At the preliminary injunction stage, however, it is not relevant whether this case presents greater issues of claim construction or validity. Instead, the existence of one or both of these issues is sufficient to justify the district court’s decision to deny a preliminary injunction. The CAFC affirmed the decision of the district court. Please access in detail
http://www.cafc.uscourts.gov/opinions/08-1225.pdf.
12. New Applicability Date of Provisions as to Related Applications in Final Rule
The USPTO alerts in the Federal Register Notice that, If the USPTO Prevails in Tafas v. Dudas and the injunction is removed, the requirements of the rule that deal with related applications (Commonly Owned Applications and Patents [37 CFR 1.78(f)(1) and (f)(2)]*) will apply only to applications filed on or after any new effective date that would be published by the USPTO following a lifting of the injunction.
Please access in detail http://www.uspto.gov/web/offices/com/speeches/08-33.htm, and http://www.uspto.gov/web/offices/com/sol/notices/73fr45999.pdf.
(*)
Under 37 CFR 1.78(f)(1), applicant in a nonprovisional application that has not been allowed (37 CFR 1.311) must identify by application number (i.e., series code and serial number) and patent number (if applicable) each other pending or patented nonprovisional application, in a separate paper, for which the following conditions are met:
(A) The nonprovisional application has a filing date that is the same as or within two months of the filing date of the other pending or patented nonprovisional application, taking into account any filing date for which a benefit is sought under title 35, United States Code;
(B) The nonprovisional application names at least one inventor in common with the other pending or patented nonprovisional application; and
(C) The nonprovisional application is owned by the same person, or subject to an obligation of assignment to the same person, as the other pending or patented nonprovisional application.

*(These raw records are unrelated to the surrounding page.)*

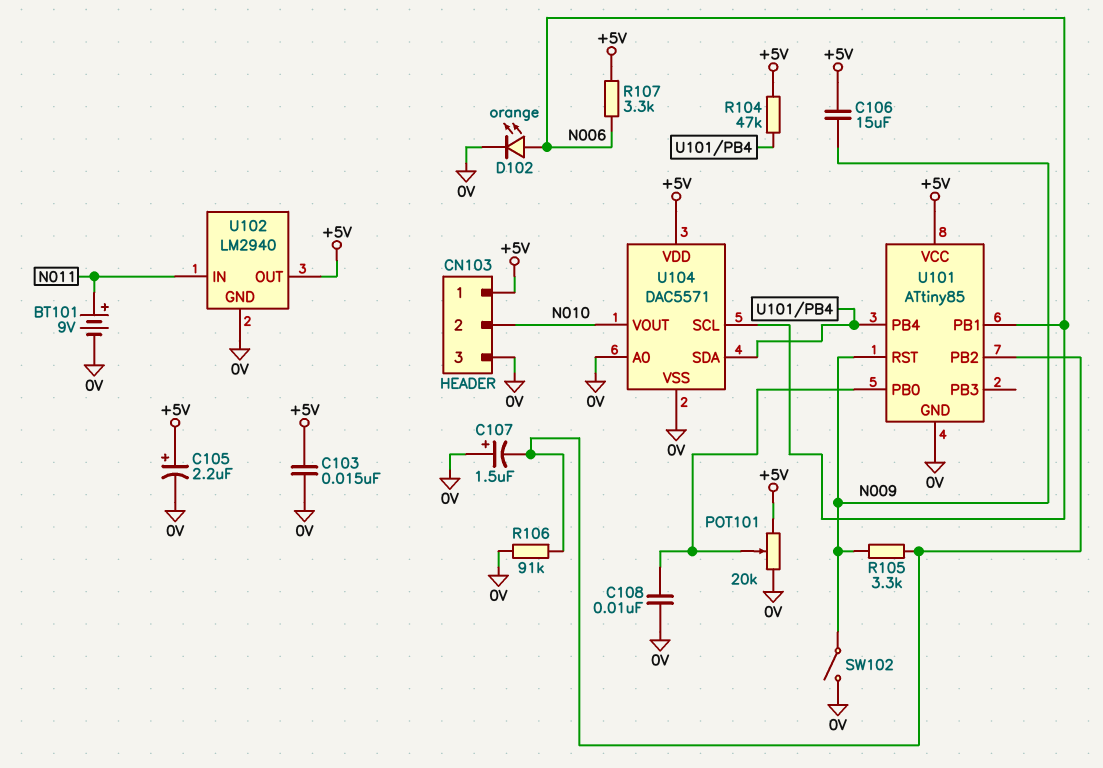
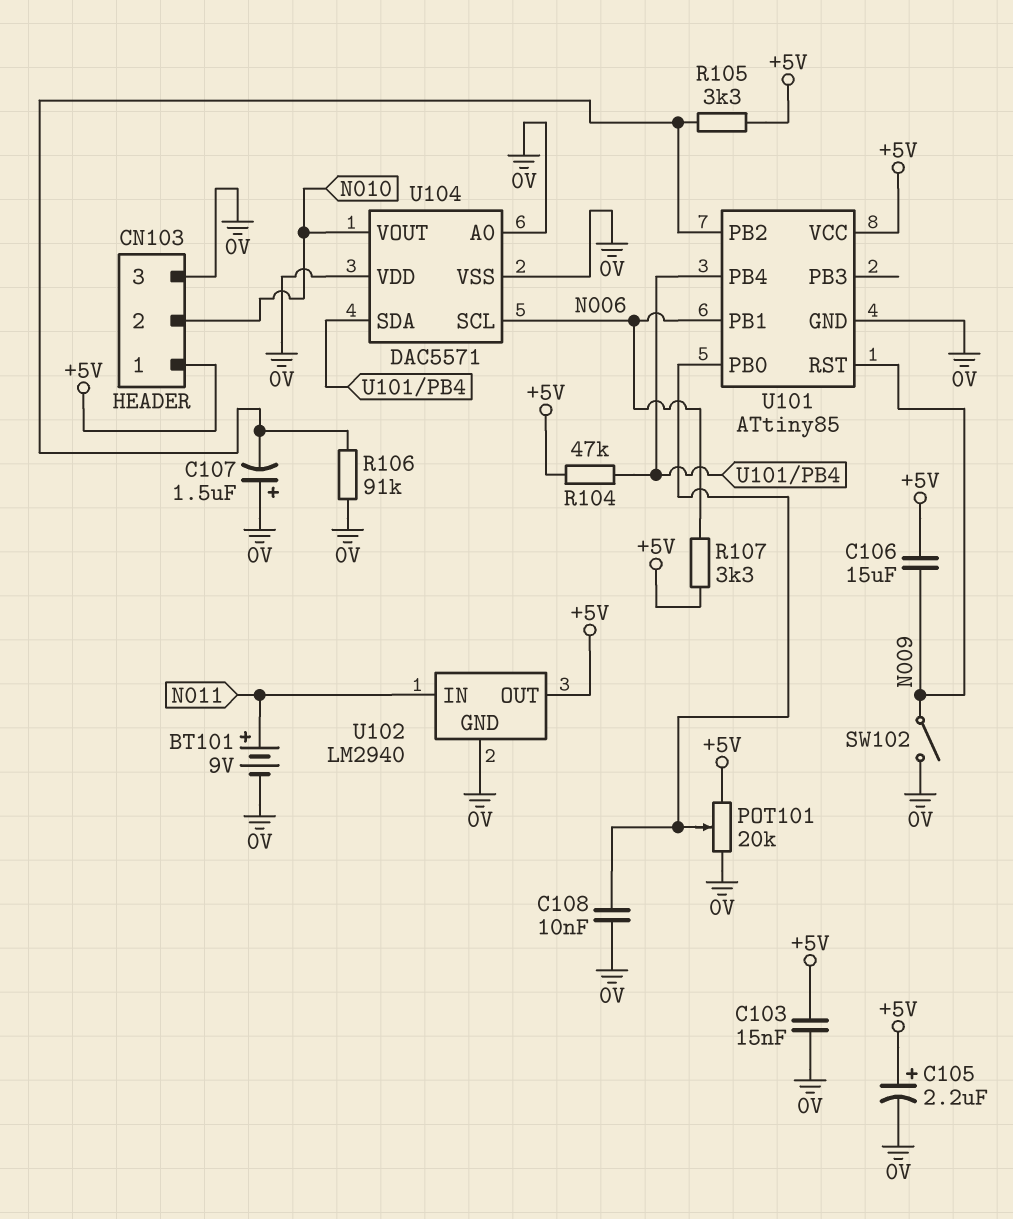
D102: LED orange (A N006, K 0V) -> none
R105: 3.3k (N009, U101/PB2) -> 3.3k (+5V, U101/PB2)
U104 pin VDD: +5V -> 0V

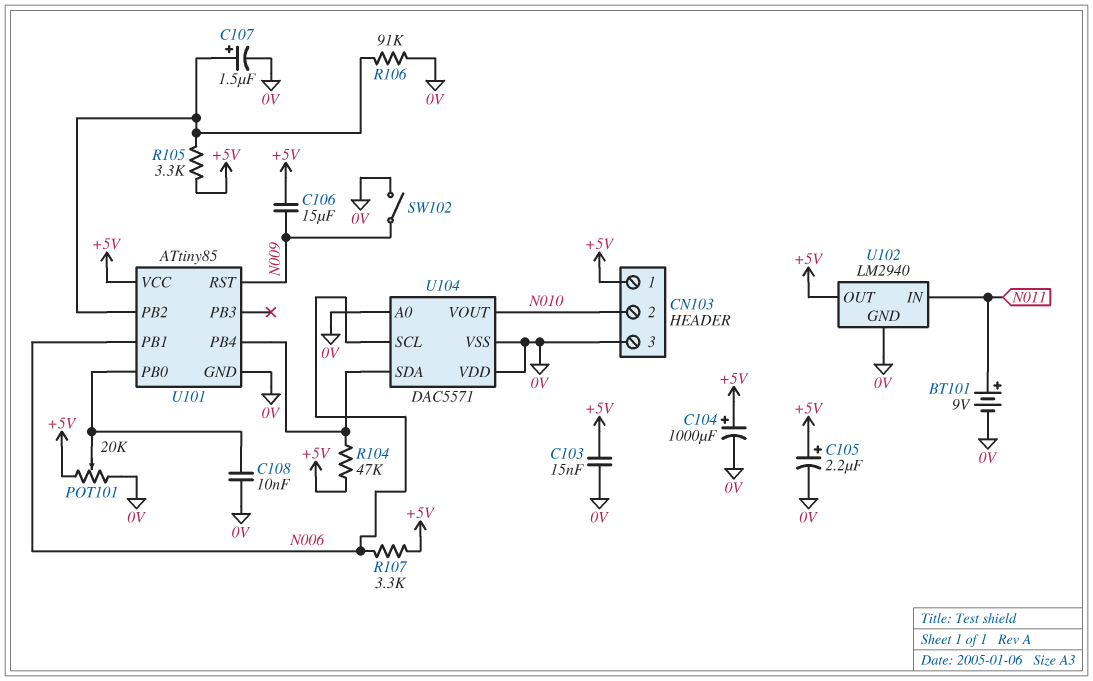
C104: none -> 1000uF (plus +5V, minus 0V)
C107: 1.5uF (plus 0V, minus U101/PB2) -> 1.5uF (plus U101/PB2, minus 0V)

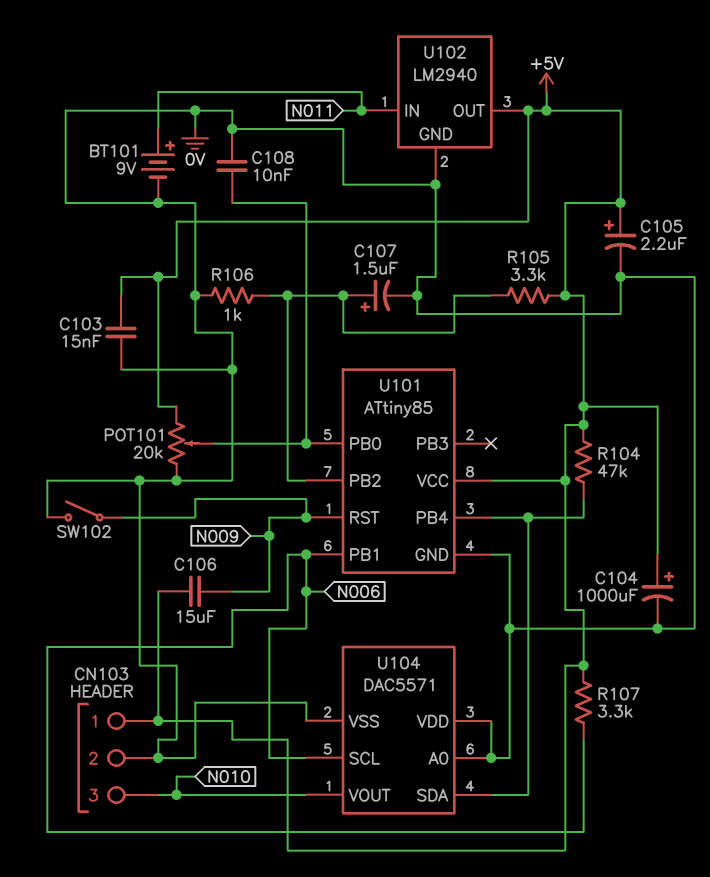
CN103 pin 2: N010 -> 0V
CN103 pin 3: 0V -> N010
R106: 91k (0V, U101/PB2) -> 1k (0V, U101/PB2)

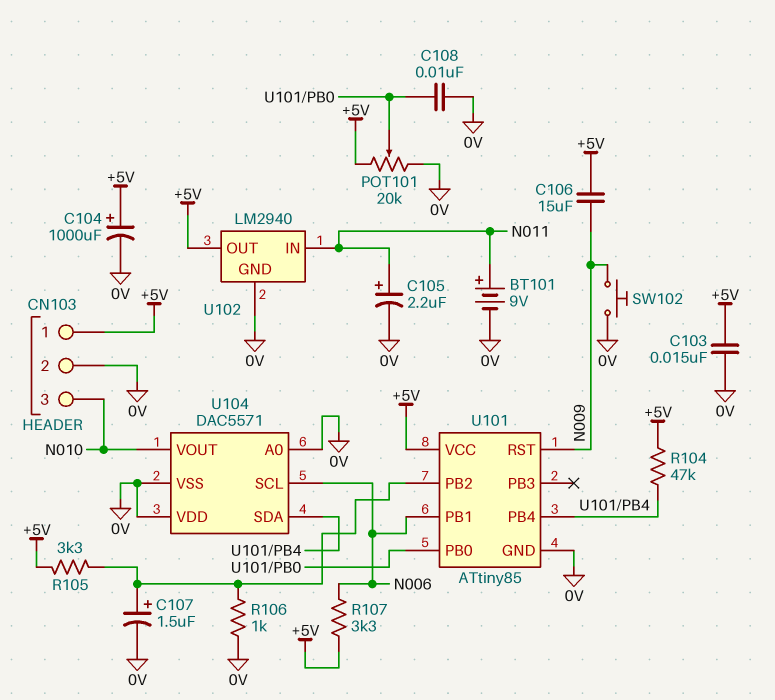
C105: 2.2uF (plus +5V, minus 0V) -> 2.2uF (plus N011, minus 0V)
SW102: switch (0V, N009) -> button (0V, N009)

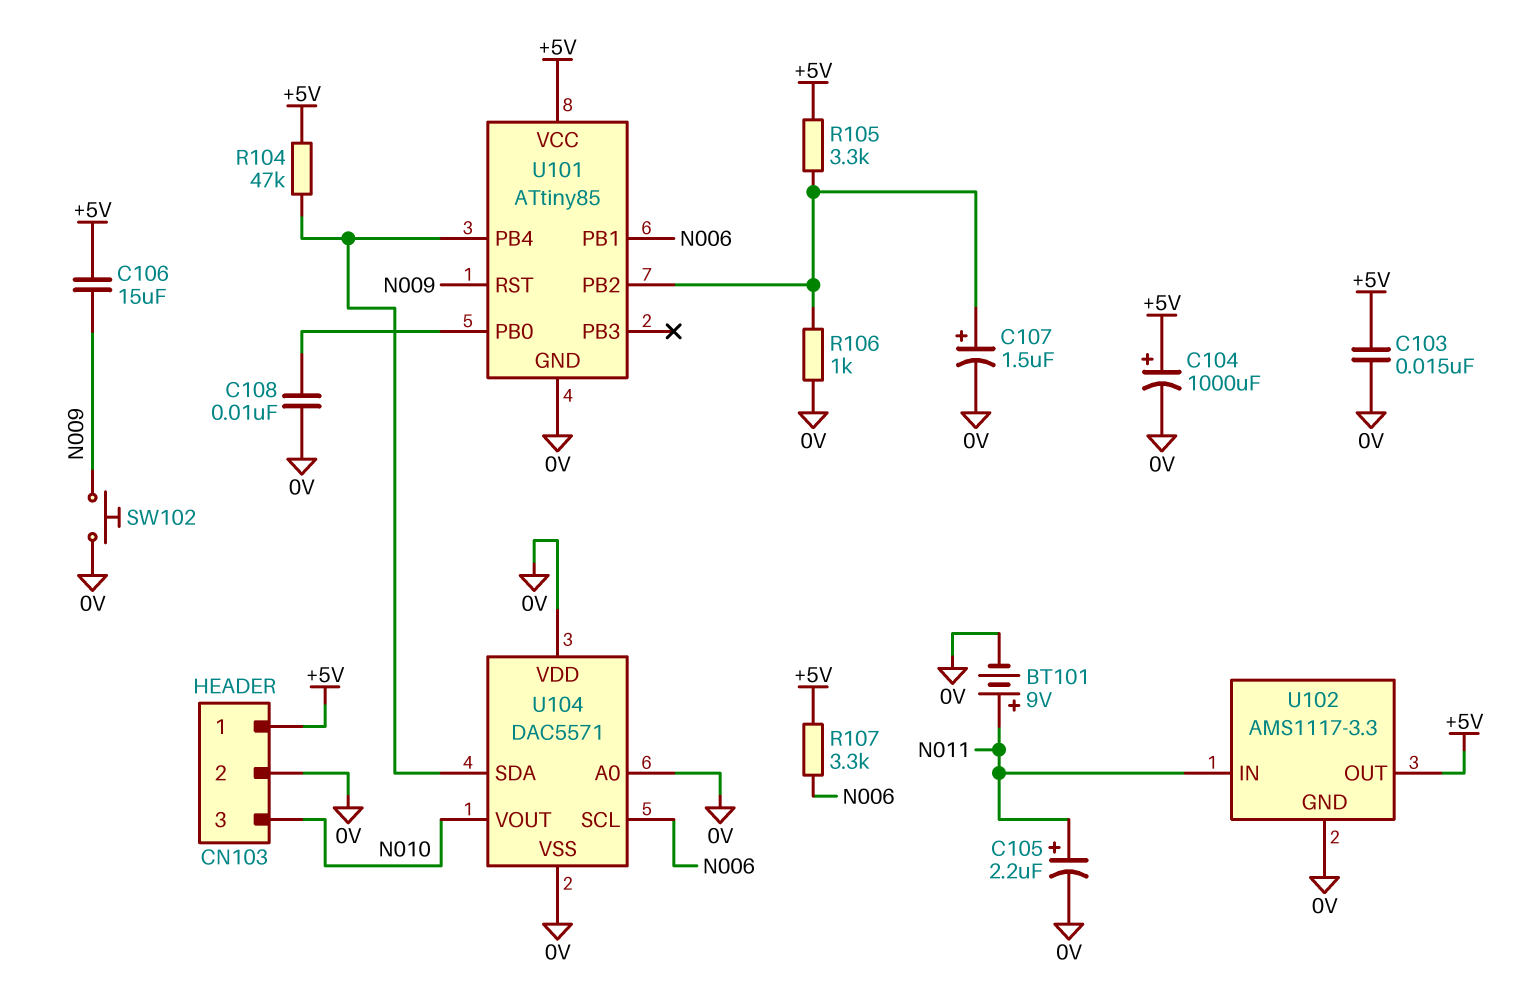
POT101: 20k (+5V, 0V, wiper U101/PB0) -> none
U102: LM2940 -> AMS1117-3.3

Under 37 CFR 1.78(f)(2)(i), a rebuttable presumption shall exist that a nonprovisional application contains at least one claim that is not patentably distinct from at least one of the claims in another pending or patented nonprovisional application if the following conditions are met:
(A) The nonprovisional application has a filing date that is the same as the filing date of the other pending or patented nonprovisional application, taking into account any filing date for which a benefit is sought under title 35, United States Code;
(B) The nonprovisional application names at least one inventor in common with the other pending or patented nonprovisional application;
(C) The nonprovisional application is owned by the same person, or subject to an obligation of assignment to the same person, as the other pending or patented nonprovisional application; and
(D) The nonprovisional application and the other pending or patented nonprovisional application contain substantial overlapping disclosure. Substantial overlapping disclosure exists if the other pending or patented nonprovisional application has written description support under the first paragraph of 35 U.S.C. 112 for at least one claim in the nonprovisional application.